Easter and Passover Dates Question

Long long ago, when I was a child, I was told that back in the day when the church fathers decided when Easter would be celebrated, they set it so that Easter and Good Friday would never intersect with Passover. I was told they did this due to their anti-semitism. And yet, I notice this year that Easter is during Passover. I have a few different theories about this:

  1. The person who told me this was lying.
  2. Good Friday/Easter was chosen so as not to intersect with a specific day of Passover (like the first or last day).
  3. This was true at one time, but then they changed it around.
  4. The shifting and resetting of dates over the years makes this no longer true.

Anybody got the Straight Dope on this?

Easter Sunday is the first Sunday after the first full moon after the spring equinox. The Orthodox Church uses a slightly different calculation.
Passover is also determined by the date of the spring equinox and Rosh Hashana. Someone else will have to tell you more about the details fo the dates for Passover.

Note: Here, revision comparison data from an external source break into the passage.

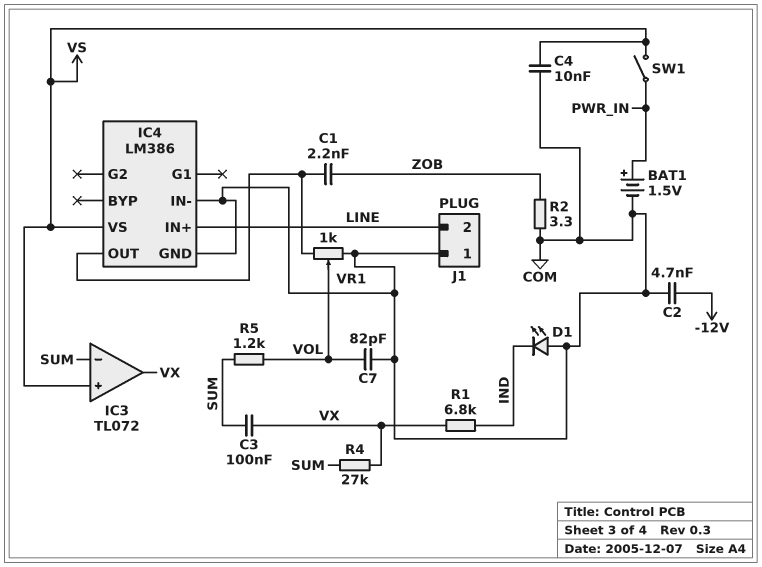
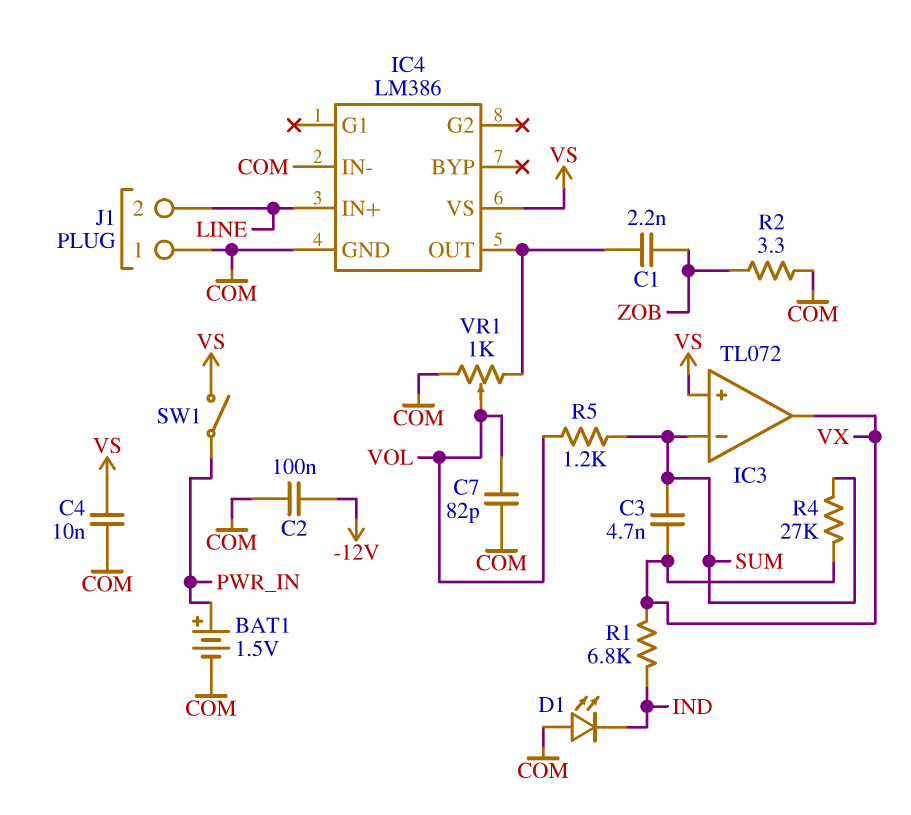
C2: 4.7nF (-12V, COM) -> 100nF (-12V, COM)
C3: 100nF (SUM, VX) -> 4.7nF (SUM, VX)

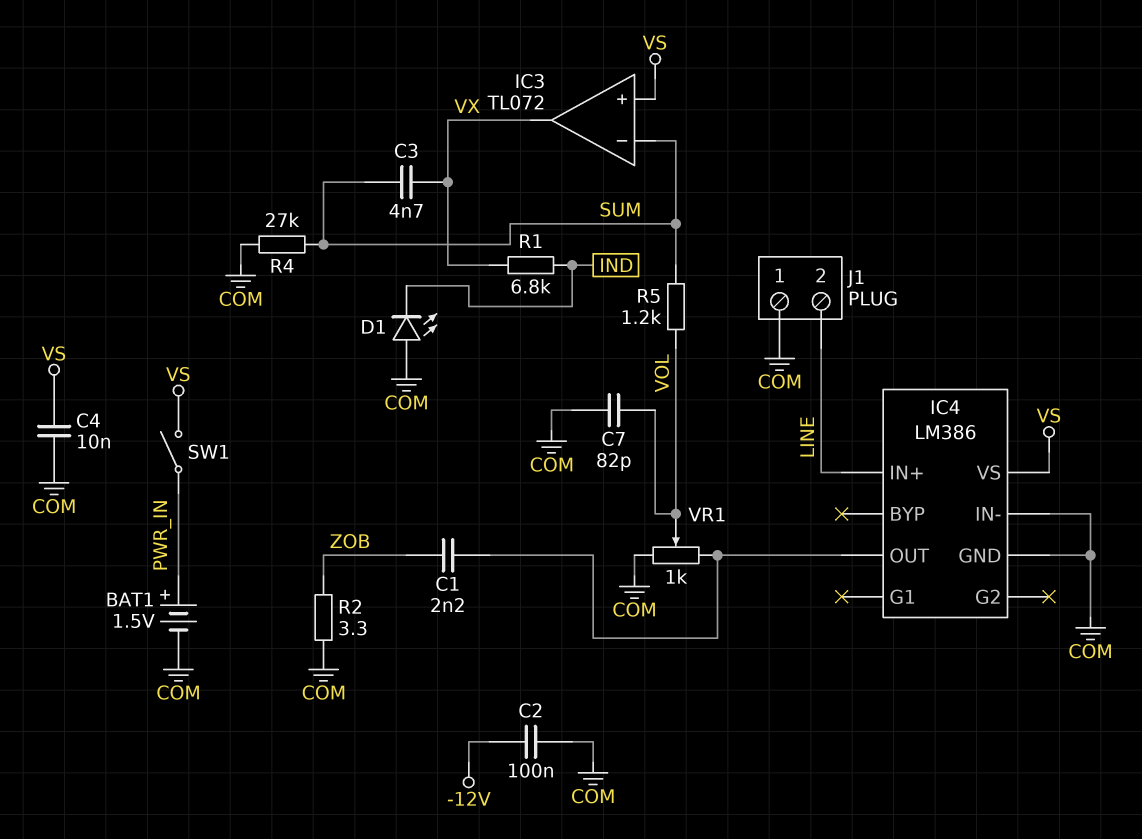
R4: 27k (SUM, VX) -> 27k (COM, SUM)

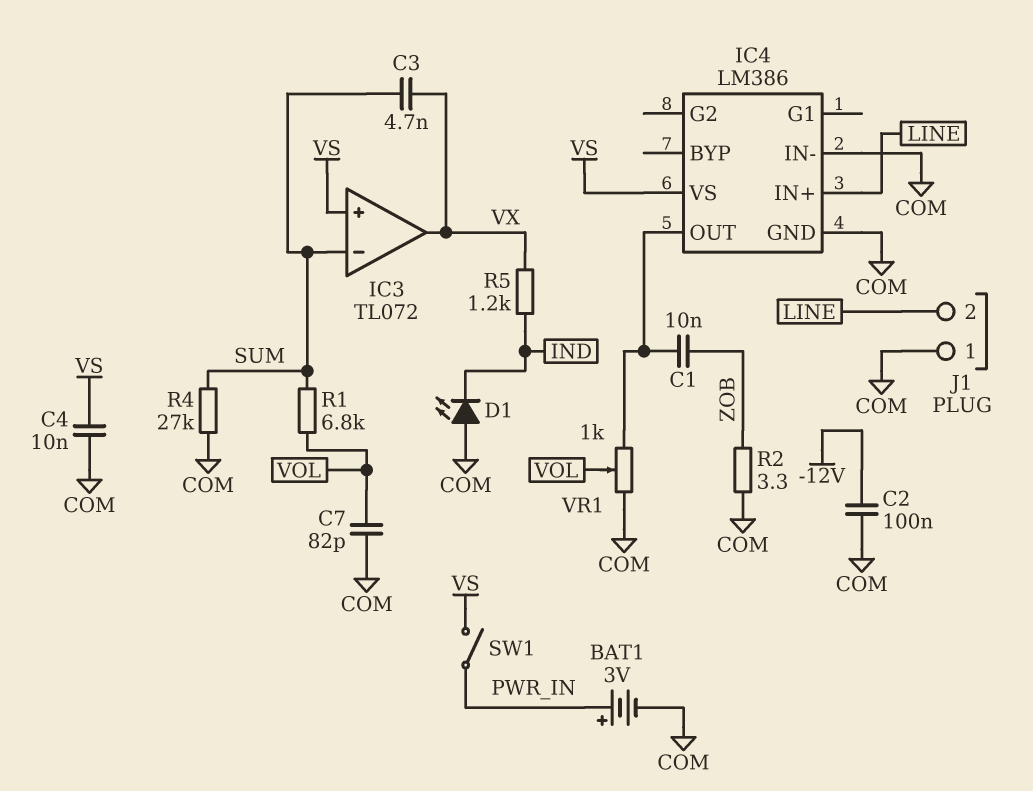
BAT1: 1.5V (plus PWR_IN, minus COM) -> 3V (plus PWR_IN, minus COM)
C1: 2.2nF (IC4/OUT, ZOB) -> 10nF (IC4/OUT, ZOB)
R1: 6.8k (IND, VX) -> 6.8k (SUM, VOL)
R5: 1.2k (SUM, VOL) -> 1.2k (IND, VX)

The first day Passover is on the 15th of Nisan on the Jewish calendar. Given simply that rule, and the rule for Easter the two dates can coincide, though not often. On the Gregorian calendar, it last happened in 1981, and will next happen in 2123 according to this site, which also gives you a fair amount of background on the dates, and a calculator for them:

http://www.phys.uu.nl/~vgent/easter/eastercalculator.htm

There are some sources which claim that the council of Nicea in 325, in addition to fixing the “first Sunday after …” etc, rule also added a rule that if Passover occurred on the same day, Easter was to be the NEXT Sunday after that. If there ever was such a rule in effect, it has been dropped in modern times.

Jesus went to Jerusalem in order to celebrate Passover. He was crusified just prior to Passover and had to be taken down from the cross because of Passover. How could Easter be planned so that it didn’t coincide with Passover?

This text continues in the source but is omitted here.